President Trump pledges to end political limits on churches
Declaring that religious freedom is ‘under threat’, President Donald Trump on Thursday vowed to free churches and other tax-exempt institutions of a 1954 law banning political activity.
"I will get rid of and totally destroy the Johnson Amendment and allow our representatives of faith to speak freely and without fear of retribution," Trump said at the National Prayer Breakfast, a high-profile event bringing together faith leaders, politicians and dignitaries.
Trump's pledge was a nod to his evangelical Christian supporters, who helped power his White House win. So far he has not detailed his plans for doing away with the rule, which he has previously promised to rescind.
Named after then-Sen. Lyndon Johnson, the regulation has been in place since 1954 for tax-exempt charities, including churches, though it is very rare for a church to actually be penalized.

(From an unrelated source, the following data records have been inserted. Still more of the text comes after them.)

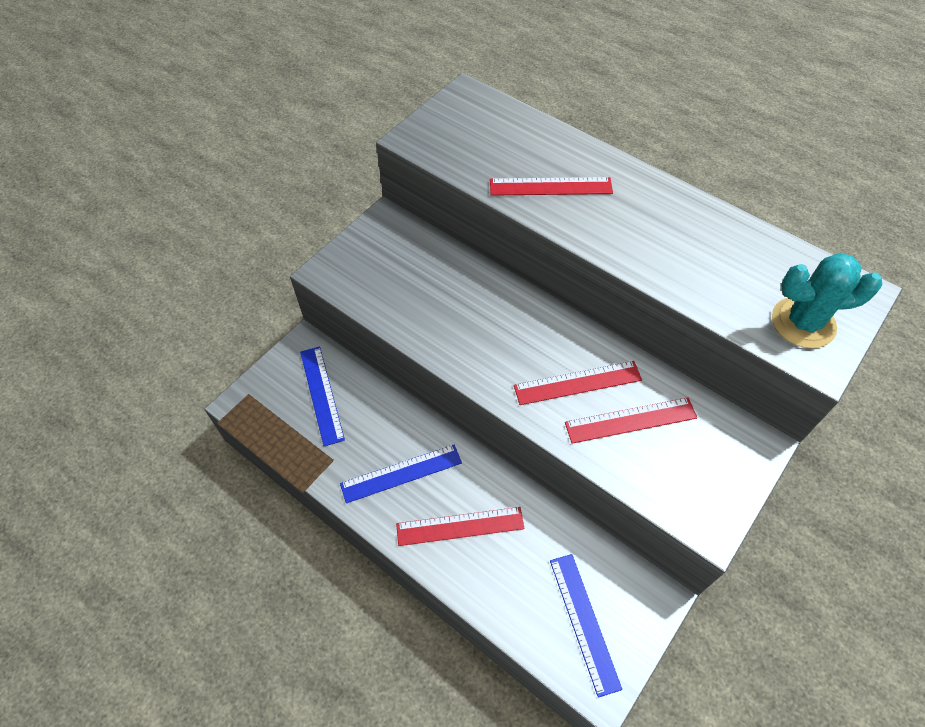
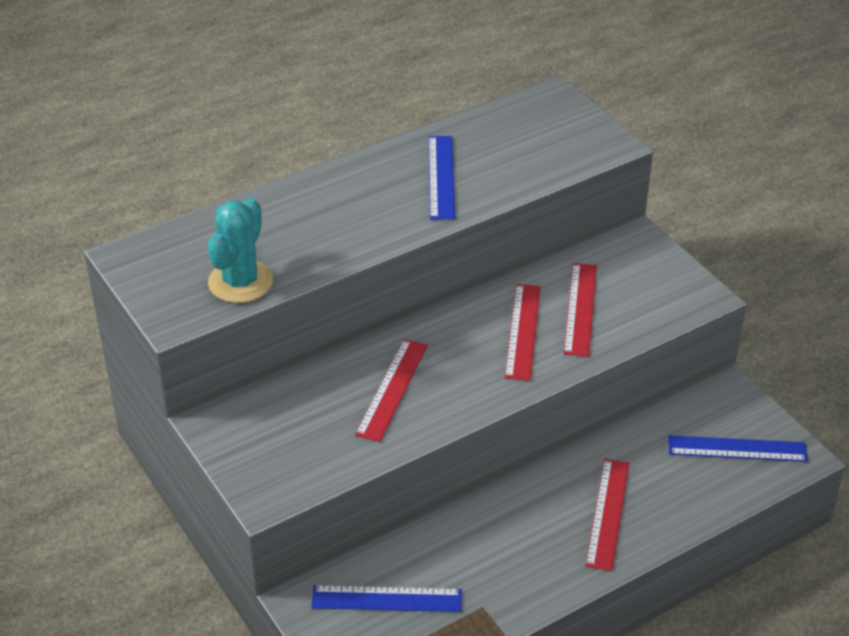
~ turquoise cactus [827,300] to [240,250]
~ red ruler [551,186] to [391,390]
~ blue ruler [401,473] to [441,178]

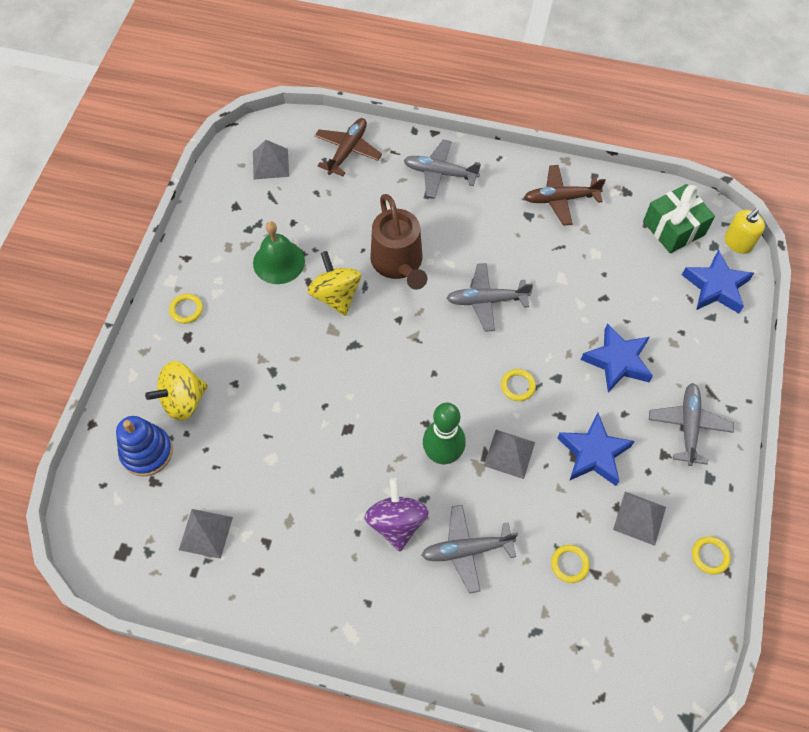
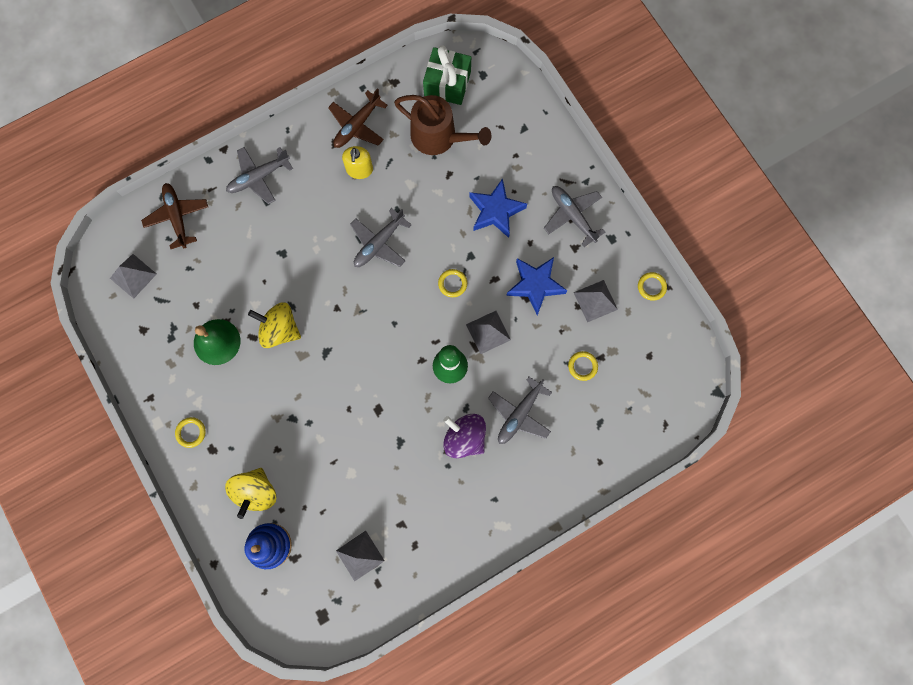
~ yellow soap dispenser [744,231] to [357,162]
~ brown watering can [398,242] to [442,125]
- blue star [718,281]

Abolishing the amendment will require action by the Congress, though Trump can direct the IRS to disregard the rule. The tax code does allow a wide range of political activity by houses of worship, including speaking out on social issues and organizing congregants to vote. But churches cannot endorse a candidate or engage in partisan advocacy.
After Trump's remarks, House Speaker Paul Ryan said that he has ‘always supported eliminating the Johnson Amendment’.
The announcement also invited ire from critics who accused the President of rewarding his evangelical Christian supporters and turning houses of worship into political machines.
"President Donald Trump and his allies in the religious right seek to turn America's houses of worship into miniature political action committees," Barry Lynn, executive director, Americans United for Separation of Church and State, said.
"It would also lead some houses of worship to focus on supporting candidates in exchange for financial and other aid. That would be a disaster for both churches and politics in America," Lynn added.
The Associated Press, citing a poll by Lifeway Research, reported that repeal does not appear to have widespread public support. Eight in 10 Americans said that it was inappropriate for pastors to endorse a candidate in church.